The driver natively supports the following ways for you to configure your Cloud Storage-backed volumes:

  • CSI ephemeral volumes: You specify the Cloud Storage bucket in-line with the Pod specification. Use ephemeral CSI volumes if you want a streamlined Pod-based interface that requires no previous experience with Kubernetes persistent volumes. To use this option, see Mount Cloud Storage buckets as CSI ephemeral volumes.
  • PersistentVolumes: You create a PersistentVolume resource that refers to the Cloud Storage bucket, using static provisioning. Your Pod can then reference a PersistentVolumeClaim that is bound to this PersistentVolume. Use this option if you are already familiar with PersistentVolumes and want consistency with your existing deployments that rely on this resource type. To use this option, see Mount Cloud Storage buckets as persistent volumes.

Use cases

The Cloud Storage FUSE CSI driver is suitable for the scenarios like the following:

AI and machine learning

  • Training: You can use the Cloud Storage FUSE CSI driver to read training data and checkpoint saved models using Cloud Storage as the source of truth. For example, when training a model on GKE using PyTorch, JAX, or TensorFlow, the driver can provide access to training datasets stored in Cloud Storage buckets.
  • Inference: You can serve ML inference models that infer results from files stored in Cloud Storage. You can use Cloud Storage FUSE CSI to preload model weights stored in Cloud Storage. Additionally, you can use the parallel download feature to accelerate reading large files from Cloud Storage for multi-threaded downloads. You can use this feature to improve model load times, especially for reads of over 1 GB in size

Data analytics pipelines

You can use the Cloud Storage FUSE CSI driver to streamline data processing tasks by allowing applications to directly access and analyze large datasets stored in Cloud Storage. For example, a Spark job running on GKE could use the CSI driver to process data stored in Cloud Storage without needing to download it first.

Benefits

Using the CSI driver gives you these benefits:

  • Easy to set up: The Cloud Storage FUSE CSI driver automatically deploys and manages the driver on both Standard and Autopilot clusters. Using CSI ephemeral volumes simplifies volume configuration and management. This is because there is no need for PersistentVolumeClaim and PersistentVolume objects.
  • Security: The Cloud Storage FUSE CSI driver does not need privileged access. This minimizes the risks associated with privileged access and leads to a better security posture. You can use Workload Identity Federation for GKE to manage authentication, giving you granular control over how your Pods access Cloud Storage objects.
  • Performance: The Cloud Storage FUSE CSI driver enhances performance through features like a sidecar for optimized interactions, parallel downloads for faster data access, and metadata and file caching to improve read performance and reduce latency. To learn more about these features, see Performance tuning options and features.
  • Portability and flexibility: The Cloud Storage FUSE CSI driver lets you use standard file system semantics to mount and access Cloud Storage buckets. This provides a familiar interface that improves portability for ML workloads, and avoids the need for you to make extensive code or application changes. The driver is supported on all accelerators available on GKE including GPUs and TPUs. The Cloud Storage FUSE CSI driver supports the ReadWriteMany, ReadOnlyMany, and ReadWriteOnce access modes. You can consume Cloud Storage FUSE volumes in init containers.
  • Manageability: The driver lets you run Cloud Storage FUSE under the covers without needing to install or manage it. You can also view metrics insights for Cloud Storage FUSE, including file system, Cloud Storage, and file cache usage.

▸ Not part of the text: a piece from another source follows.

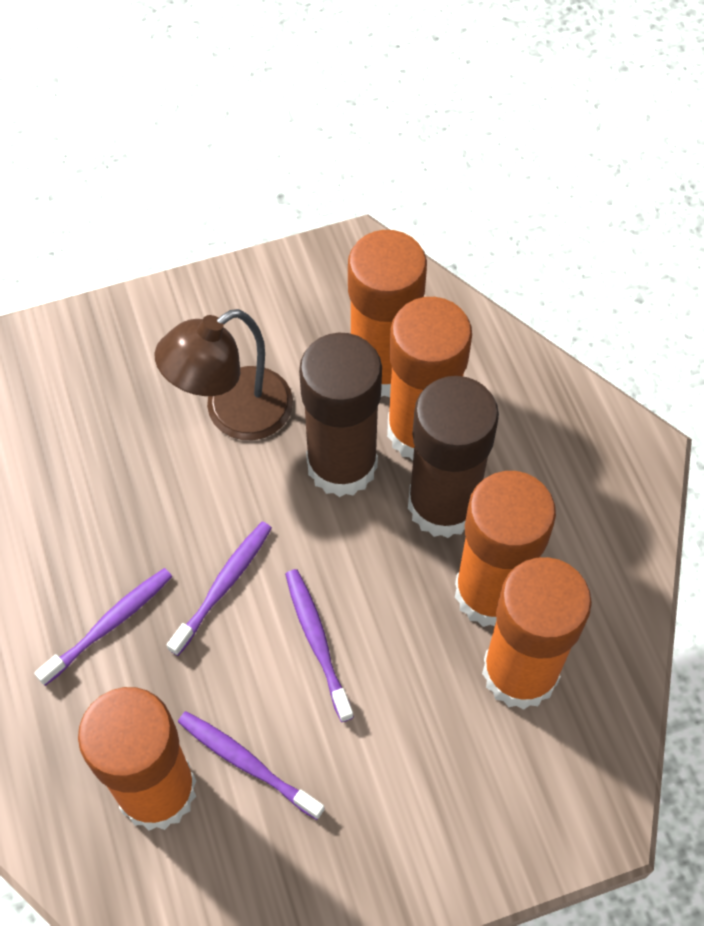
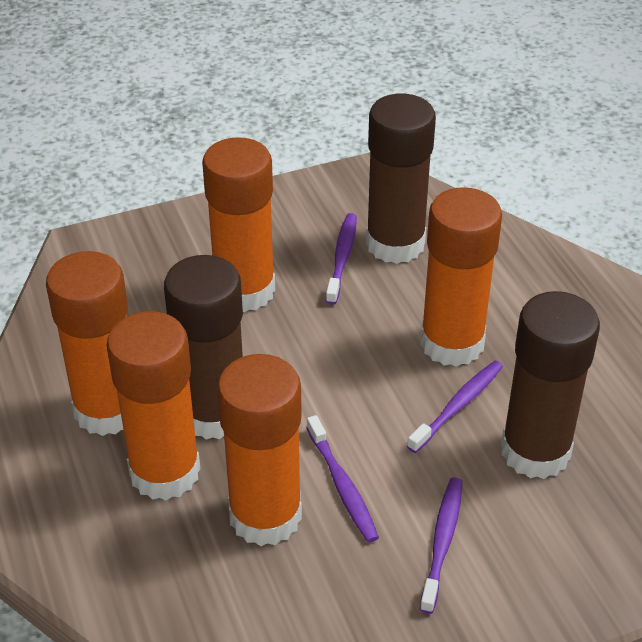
brown glue stick: 2 -> 3
brown lamp: 1 -> 0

Performance tuning options and features

The Cloud Storage FUSE CSI driver comes with several performance tuning options and features for optimizing how your Pods access data stored in Cloud Storage buckets.

For example, by enabling file caching and adjusting the request concurrency, you could significantly reduce the time it takes to load the training data, leading to faster training times.

  • Native sidecar: The Cloud Storage FUSE CSI driver attaches a sidecar container in your Pods to manage interactions with Cloud Storage. The sidecar handles the mounting and interaction with Cloud Storage, allowing your applications to seamlessly access data. You can fine-tune performance by configuring resources like CPU and memory for the sidecar container, or by adjusting settings related to caching and buffering. The Cloud Storage FUSE CSI driver sidecar container and Istio can coexist and run concurrently in your Pod.

  • Parallel download: Starting from GKE version 1.30.3-gke.1571000 and Cloud Storage FUSE v.2.4.0 with file cache enabled, you can use the parallel download feature to accelerate reading large files from Cloud Storage for multi-threaded downloads. You can use this feature to improve model load times, especially for reads over 1 GB in size (for example, up to twice as fast when loading Llama 2 70B).

  • Metadata caching support: The Cloud Storage FUSE CSI driver enhances performance by caching file metadata, like size and modification time. The CSI driver enables this stat cache by default and reduces latency by storing information locally instead of repeatedly requesting it from Cloud Storage. You can configure its maximum size and the duration for which the data stays in the cache. By fine-tuning the metadata cache, you can reduce API calls to Google Cloud Storage, improving application performance and efficiency by minimizing network traffic and latency.

  • File caching support: You can use the Cloud Storage FUSE CSI driver with file caching to improve the read performance of applications handling small files from Cloud Storage buckets. The Cloud Storage FUSE file cache feature is a client-based read cache that allows repeated file reads to be served more quickly from cache storage of your choice. You can choose from a range of storage options for the read cache, including Local SSDs, Persistent Disk-based storage, and RAM disk, based on your price-performance needs.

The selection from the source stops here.